The Demon's Covenant
- First edition
- Author: Sarah Rees Brennan
- Cover artist: Sam Hadley
- Language: English
- Series: The Demon's ...
- Genre: Novel
- Publisher: Simon & Schuster
- Publication date: 14 May 2009
- Publication place: Ireland
- Media type: Print (hardback and e-book)
- Pages: 440
- OCLC: 432993907
- Preceded by: The Demon's Lexicon
- Followed by: The Demon's Surrender

= The Demon's Covenant =

2009 novel by Sarah Rees Brennan

The Demon's Covenant is a 2010 novel by Irish author Sarah Rees Brennan. It is published by Simon & Schuster. It is the second book in "The Demon's ..." trilogy, the first being The Demon's Lexicon, released in 2010, and the third, The Demon's Surrender, released in June 2011.

== Plot summary ==
Mae has learned that her brother, Jamie, has magic powers. Gerald, the leader of the Obsidian Circle, is trying to persuade Jamie to join the magicians that tried to kill Mae and Jamie before. Mae tries to get Nick and Alan to rescue Jamie, but they themselves are in trouble. Nick has a new power that makes every magician in England want him dead. Mae knows she cannot trust anyone so she makes her own plan to save everyone.

==Character List==
- Nick Ryves - Protective of friends and family. Likes knives and fighting. He is a demon in a human's body. He is not Alan's real brother. He does not have feelings like humans.
- Alan Ryves - Nick's older brother, a red head who wears glasses. Has a crippled leg and is described as half Nick's size. While he is deadly with guns, he is also kind and always tries to help other people. When dealing with hard situations, he likes to tell gruesome facts as entertainment.
- Mae Crawford - Headstrong and loud, she is the big sister of Jamie Crawford. She has pink hair and dresses outrageously. Likes being in control.
- Jamie Crawford - Mae's younger brother. A powerful magician whom many magicians' circles want. Always protected by Nick. At first he is scared of Nick, but at the end of the book he becomes friends with Nick. Hates Seb and does not approve of Seb dating his sister. Tries to act tough. Caring and comforts people. Does not like Mae to worry. He is in love with Gerald.
- Seb - He is dating Mae Crawford. Liked by many girls. Appears to dislike Jamie because he likes intimidating and bullying Jamie. Wears long sleeves all the time. Likes drawing people.
- Merris Cromwell - Mysterious, unofficial leader of the Goblin Market. Very rich, she earns her money by running Mezentius House, a hospital/prison for bodies possessed by demons. Gerald revealed she has bone cancer.
- Sin - A beautiful dancer at the Goblin Market. Has many admirers. Doesn't like Alan because they have clashing personalities. Friends with Mae. Has a younger brother named Toby. Used to like Nick when they did not know he was a demon.
- Black Arthur - Magician, leader of the Obsidian Circle. He is dead in this book.
- Gerald - Magician in the Obsidian Circle. He is the current leader of the Obsidian Circle in this book. Befriends Jamie.
- Anzu - Demon, who usually takes the form of an eagle/human. He has marked Jamie and Alan.
- Annabel- Mae and Jamie's mom. Not a natural mother. Athletic. Does not believe in magic.
- Liannan - An icy demon, succubus, who thinks that Nick is her past lover. She is commonly known as "Yuki Onna" in Japan.

==Reception==
Kirkus Reviews opened their review by writing, "Plots thicken, characters deepen and snark is bantered with witty abandon in this dark fantasy". School Library Journals Anthony C. Doyle similarly discussed how "an undercurrent of wit and subtle sarcasm turns this dark story of demons, magic, and dysfunctional families into an affecting and fun read." On behalf of Booklist, Cindy Welch called the novel a "delicious mix of magic, conflicted romance, and trust issues".

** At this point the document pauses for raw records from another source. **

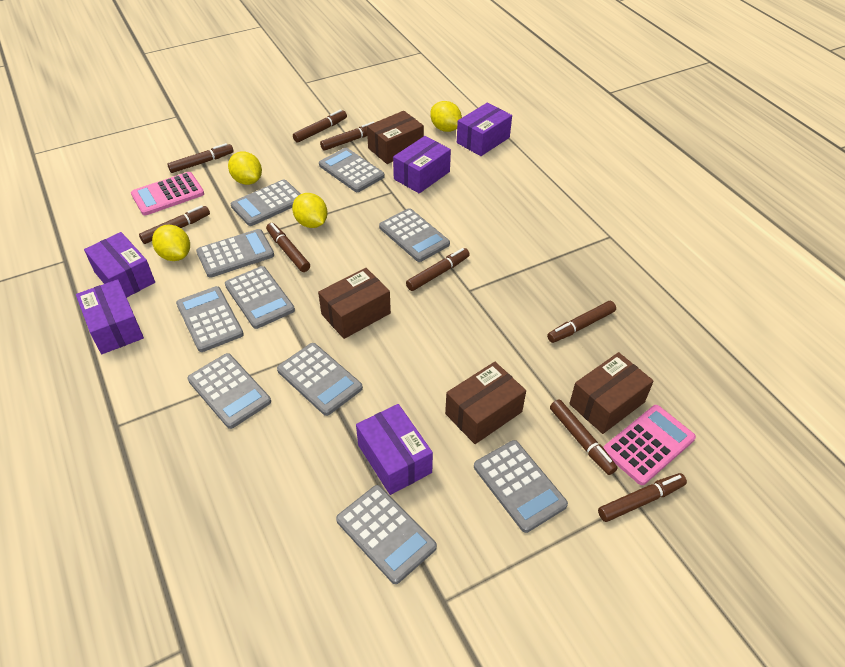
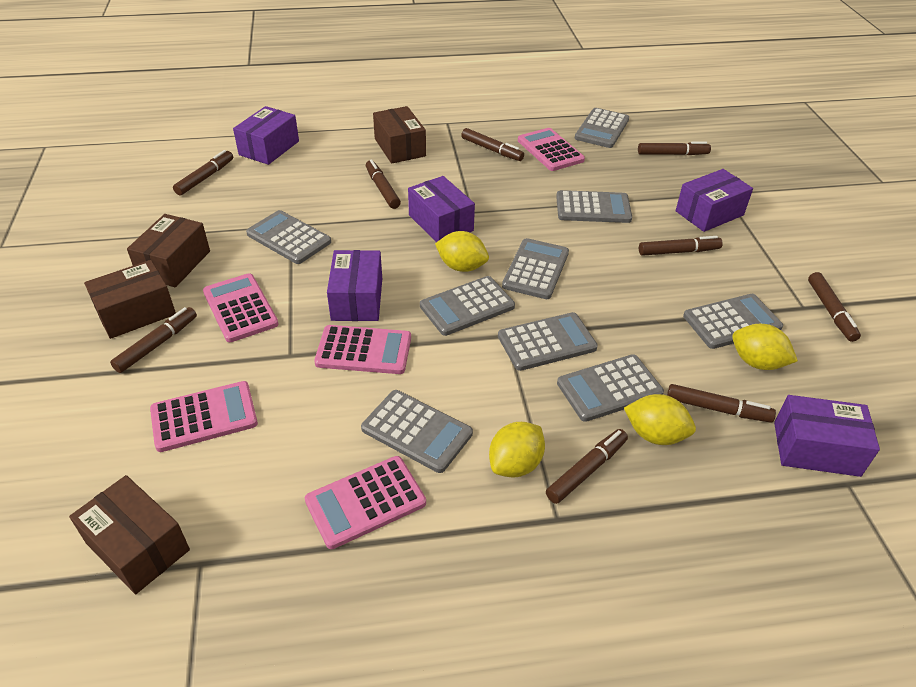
grey calculator: 10 -> 9
pink calculator: 2 -> 5

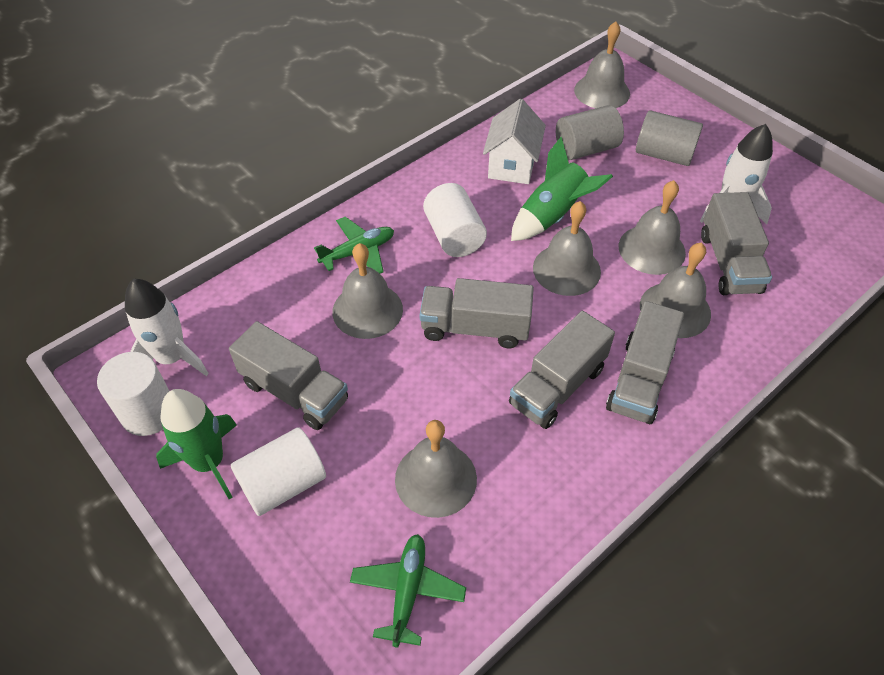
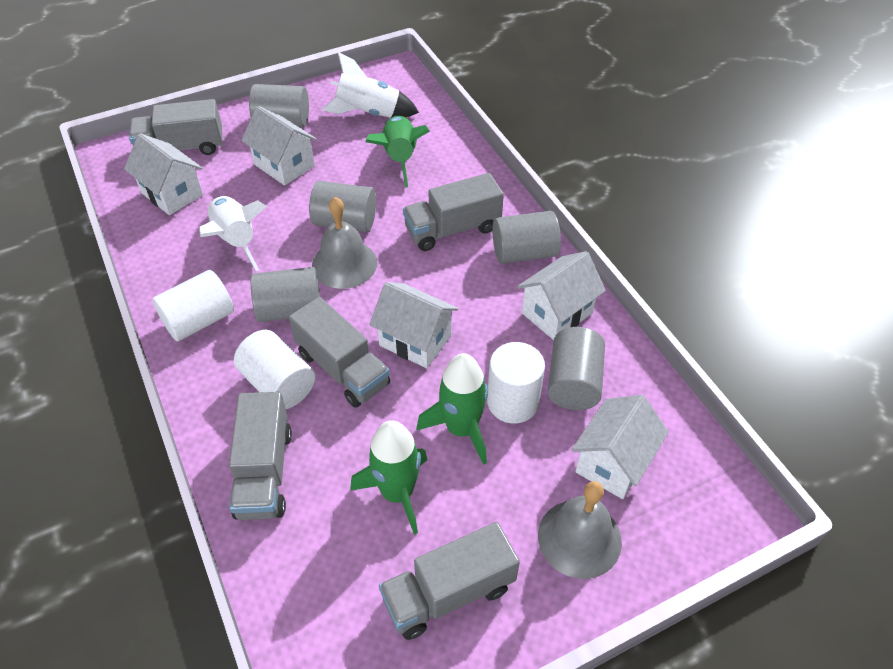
green plane: 2 -> 0
green rocket: 2 -> 3
grey bell: 6 -> 2
grey cylinder: 2 -> 5
white house: 1 -> 5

Kirkus praised the prose, which they said "sparkles with clever humor, arresting metaphors and more than a hint of sexy romance". Welch also noted that "Brennan's writing is stronger and more confident" than in the trilogy's first book, The Demon's Lexicon. While Doyle agreed that "overall the writing is strong with lots of action and engaging characters", they mentioned that "a few passages are confusing".